Thomas Marks re-orientates his London bearings at the prompting of a not-so-discreet new skyscraper.
A shard is a piece that’s been broken off something else and, as such, it tends to take on an accidental and often dangerous shape. So there’s an inevitable irony in pointing out that Renzo Piano’s vast London Bridge skyscraper, known as The Shard, has now been completed. The building is an extraordinary structural achievement that’s been made to resemble a colossal fragment. Piano has gone for stylised breakage: vast staggered planes of glass, a scalene tilt, a splintered steel spire.
But The Shard also looks like a breakaway because of its geography, its startling isolation south of the river – where the Thames-scape is predominantly low-rise. It’s as if it has cleaved off from the clustered towers of the City or Canary Wharf, cleaved then drifted, cleaved and drifted then snagged in the railway lines that trail into Kent from London Bridge Station.
In a sense, the structure’s great bulk ought to quash such flights of fancy. But for all that The Shard may primarily be a triumph of mechanical engineering, for all the commercial imperatives of the development, the building is also proving a remarkable source of urban surprise. It interrupts old vistas and arranges new ones. In doing so, it is changing how I map the city in my head as I move through its streets.

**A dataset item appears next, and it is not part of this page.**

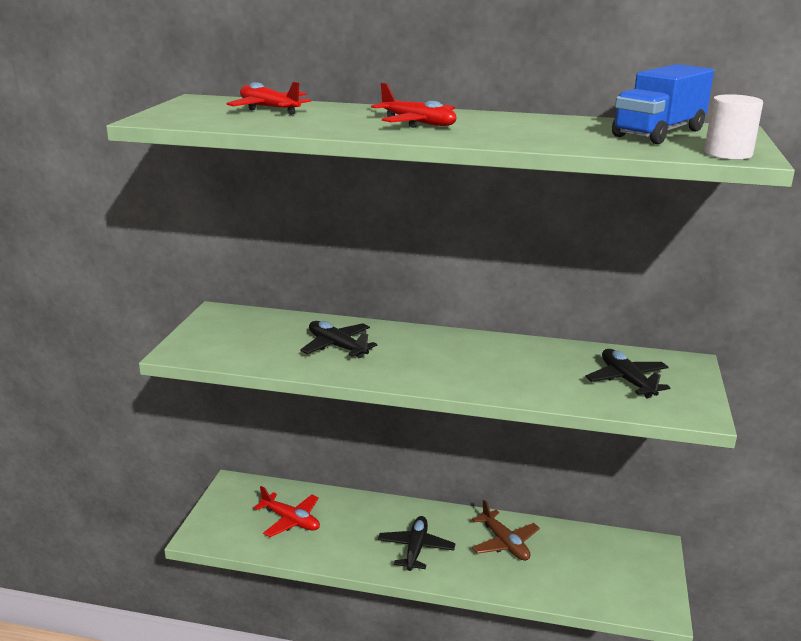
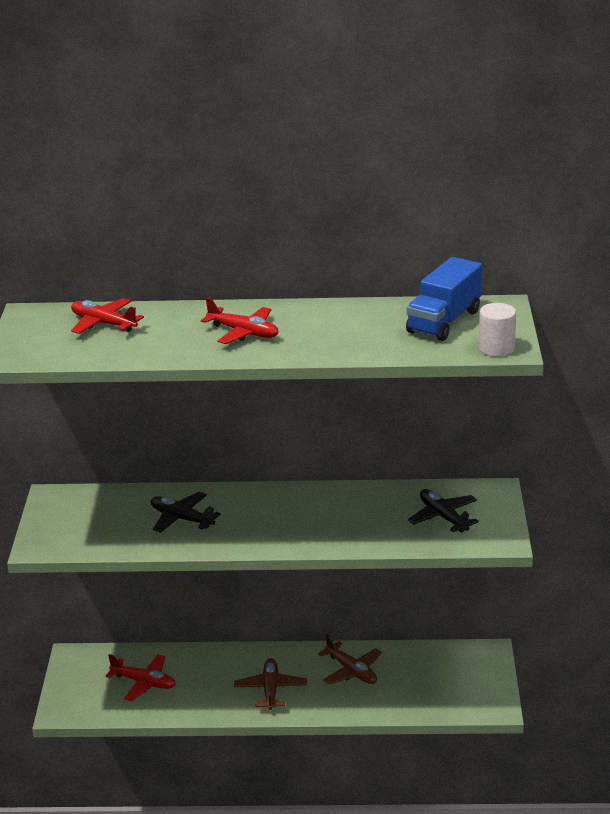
camera: 10 degrees left, 5 degrees up
(415, 549) = (270, 689): black plane -> brown plane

The south of the river has never been so sharply visible. Across the former goods yards behind King’s Cross, The Shard’s glinting proximity, its sheer glass bravado, comes as a shock. And I’m confused when it pierces the tree-crowns as I stroll east through Hyde Park: convinced at first it’s an optical illusion, that the building is not where it should be, it’s a while until I realise how this view charts the kinks in the river.
Elsewhere, strange juxtapositions between The Shard and existing landmarks are toying with the city’s skyline. From the canal basin behind City Road, it’s a skinny twin to one of the Barbican tower blocks. When I squint across the river from Embankment, it looks to have rocketed upwards, like a giant glass beanstalk, through the flat concrete roofs of the South Bank Centre. And from Parliament Hill, the Shard is an enormous blade poised to sliver the dome of St Paul’s with one clean cut.
This seems appropriate, since Piano’s lone skyscraper might supplement – and even supplant – some of the imaginative functions that Wren’s great dome has long performed for both the capital’s inhabitants and its visitors. Pip, in Great Expectations, uses it as a monumental compass to navigate away from the ‘blood and fat and foam’ of Smithfield Market: ‘I rubbed it off with all possible speed by turning into a street where I saw the great black dome of St Paul’s bulging at me’.
I don’t suppose The Shard will help us find moral as well as spatial bearings – as St Paul’s does for Pip. But, as the dome is for him, this jagged skyscraper is a bold orientation point in a city that sometimes seems as jumbled as its tube map. Its extraordinary visibility – its presence from such distance – lets us imagine the city whole even when we feel it is in pieces.